Here’s an interesting word: kakistocracy. It means rule by the worst people.

You might think that politics right now is showing some distinctly kakistocratic tendencies. According to George Hawley in the American Conservative, this is not a figment of your imagination – it’s a function of the increased polarisation of our political culture.

There’s nothing inherently wrong with polarised politics. If, as a society, we face important either/or questions – and people genuinely disagree over which way to go – then why shouldn’t politics be polarised? The debate might be heated and the outcome a big disappointment for the losing side, but as long everyone has their say, and the voting is free and fair, well, that’s democracy. A politics of big differences might even attract politicians with the passion to fight for what they believe in and the humanity to heal divisions after the issues at stake have been settled.

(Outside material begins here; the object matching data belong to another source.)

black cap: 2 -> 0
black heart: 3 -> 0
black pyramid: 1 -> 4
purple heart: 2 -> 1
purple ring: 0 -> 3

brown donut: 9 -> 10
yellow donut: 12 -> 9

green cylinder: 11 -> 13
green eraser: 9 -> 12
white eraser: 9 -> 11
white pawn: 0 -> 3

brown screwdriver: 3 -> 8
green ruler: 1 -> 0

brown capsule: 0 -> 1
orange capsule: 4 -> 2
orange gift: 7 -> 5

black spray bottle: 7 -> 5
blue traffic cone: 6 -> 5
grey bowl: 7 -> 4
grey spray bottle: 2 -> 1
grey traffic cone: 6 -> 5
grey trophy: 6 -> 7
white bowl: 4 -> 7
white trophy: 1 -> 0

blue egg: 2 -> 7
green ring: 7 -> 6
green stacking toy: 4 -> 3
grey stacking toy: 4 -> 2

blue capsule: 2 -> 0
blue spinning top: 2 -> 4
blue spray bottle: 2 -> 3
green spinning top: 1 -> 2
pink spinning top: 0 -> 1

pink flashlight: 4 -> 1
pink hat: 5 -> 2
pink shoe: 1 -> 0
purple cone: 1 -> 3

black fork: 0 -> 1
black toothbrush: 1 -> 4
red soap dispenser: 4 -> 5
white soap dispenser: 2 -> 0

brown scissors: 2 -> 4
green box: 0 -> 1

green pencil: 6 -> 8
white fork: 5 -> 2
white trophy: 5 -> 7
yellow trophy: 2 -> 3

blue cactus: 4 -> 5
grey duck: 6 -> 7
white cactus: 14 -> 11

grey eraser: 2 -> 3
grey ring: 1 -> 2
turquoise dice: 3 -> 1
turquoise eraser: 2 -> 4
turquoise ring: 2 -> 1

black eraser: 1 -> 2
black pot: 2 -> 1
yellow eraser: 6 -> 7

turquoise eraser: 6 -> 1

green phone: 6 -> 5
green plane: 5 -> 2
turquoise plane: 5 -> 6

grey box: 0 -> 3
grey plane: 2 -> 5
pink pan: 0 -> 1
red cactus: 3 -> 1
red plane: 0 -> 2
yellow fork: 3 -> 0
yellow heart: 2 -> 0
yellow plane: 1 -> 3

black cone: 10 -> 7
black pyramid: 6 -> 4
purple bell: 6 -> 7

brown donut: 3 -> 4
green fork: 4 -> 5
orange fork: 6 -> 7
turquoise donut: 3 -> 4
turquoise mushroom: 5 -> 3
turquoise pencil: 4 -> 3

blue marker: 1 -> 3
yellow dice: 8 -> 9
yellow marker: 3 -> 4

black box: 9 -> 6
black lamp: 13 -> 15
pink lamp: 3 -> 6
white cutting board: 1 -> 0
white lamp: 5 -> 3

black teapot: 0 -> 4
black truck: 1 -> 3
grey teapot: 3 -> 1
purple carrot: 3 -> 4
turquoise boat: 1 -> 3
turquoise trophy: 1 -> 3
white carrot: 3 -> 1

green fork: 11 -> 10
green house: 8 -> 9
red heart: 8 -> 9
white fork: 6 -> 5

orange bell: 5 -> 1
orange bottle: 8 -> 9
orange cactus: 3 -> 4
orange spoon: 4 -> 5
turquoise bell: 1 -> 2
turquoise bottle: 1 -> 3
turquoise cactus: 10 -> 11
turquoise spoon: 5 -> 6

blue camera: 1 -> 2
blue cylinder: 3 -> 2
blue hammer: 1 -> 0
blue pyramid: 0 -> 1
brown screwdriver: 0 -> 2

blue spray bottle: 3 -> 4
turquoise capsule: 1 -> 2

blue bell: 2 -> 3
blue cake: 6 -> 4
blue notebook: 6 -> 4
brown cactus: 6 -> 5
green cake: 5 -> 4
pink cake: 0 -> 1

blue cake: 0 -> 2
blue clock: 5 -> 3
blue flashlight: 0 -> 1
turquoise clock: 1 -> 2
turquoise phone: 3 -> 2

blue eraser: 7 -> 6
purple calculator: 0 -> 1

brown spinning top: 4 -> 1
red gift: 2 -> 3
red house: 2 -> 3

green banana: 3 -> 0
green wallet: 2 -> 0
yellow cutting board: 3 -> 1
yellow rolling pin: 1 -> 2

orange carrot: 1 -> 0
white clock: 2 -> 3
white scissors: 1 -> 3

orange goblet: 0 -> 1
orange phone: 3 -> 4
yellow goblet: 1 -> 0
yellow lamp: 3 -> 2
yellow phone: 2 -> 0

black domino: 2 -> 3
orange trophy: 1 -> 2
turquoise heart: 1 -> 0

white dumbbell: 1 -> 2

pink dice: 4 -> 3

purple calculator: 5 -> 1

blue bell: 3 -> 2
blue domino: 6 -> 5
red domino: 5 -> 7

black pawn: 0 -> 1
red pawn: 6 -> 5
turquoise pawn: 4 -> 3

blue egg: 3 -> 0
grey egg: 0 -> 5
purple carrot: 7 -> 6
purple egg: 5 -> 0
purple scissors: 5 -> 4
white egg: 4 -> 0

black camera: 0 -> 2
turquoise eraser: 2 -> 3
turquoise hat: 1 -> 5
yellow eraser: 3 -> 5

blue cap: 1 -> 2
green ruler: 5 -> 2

However, Hawley’s argument is that the increased polarisation we’re seeing (in America) isn’t really about issues or ideology:

“The Bible-thumping, pro-war, free-market purist is a rare creature. So is the gun-grabbing, abortion-loving, socialist atheist. Perfect conservative and liberal stereotypes are hard to find in the real world.

“Especially on economic issues, Americans exhibit a remarkable consensus, for better or for worse. Across the partisan divide, most people endorse a form of welfare capitalism—we just disagree on the minutia of tax policy, regulation, and the strength of the social safety net.”

So, if deeper disagreement on policy isn’t what’s driving Democrats and Republicans apart, what is?

“Eric Groenendyk of the University of Memphis may have found a solution to this puzzle. In a recent article, Groenendyk offers a new explanation for how partisans’ antipathy toward the opposing party can coexist with growing frustration towards their own…”

“Because party identification is an important part of personal identity, we want to be good and loyal partisans and we feel good when our team wins. On the other hand, we like to imagine ourselves as rational beings, forming political opinions and loyalties according to our analysis of what is happening in the world.”

The trouble comes when our chosen side lets us down and messes-up over and over again. Staying loyal to a clown show is psychologically stressful – and stress needs a release:

“According to Groenendyk, we can resolve the tension between our party identifications and our frustration with our parties by increasing our antipathy toward our parties’ opponents. In other words, we can justify our vote choice if we believe the opposing party is worse…

“…the more exasperated we become with our parties, the more we demonize the other side.”

That’s all rather depressing, but here’s the kicker:

“According to Groenendyk: ‘If partisans’ identities are increasingly anchored to hatred of the outparty than affection for their inparty, electoral dynamics are likely much more fluid than many accounts suggest. Thus, insurgent candidates with questionable ideological credentials (e.g., Donald Trump) may be more appealing than one might expect in the age of ideologically sorted parties.’”

Of course, an insurgent candidate could be just what’s needed – a breath of fresh air with the new ideas to save the inparty from being so useless. Then again, why bother with the hard work of genuine reform, when you could base your insurgency on going further, and lower, than anyone else in bashing the outparty? For instance, don’t offer a reasoned critique of your opponent’s policies, get your supporters to call for her imprisonment.

Picking an insurgent as leader may well help the inparty motivate its troops at election time. But if it wins, the chances of running a competent administration are correspondingly reduced. Therefore, we can expect another round of disappointment and a further jolt of compensatory polarisation for the next kakistocrat to exploit.


Peter Franklin is Associate Editor of UnHerd. He was previously a policy advisor and speechwriter on environmental and social issues.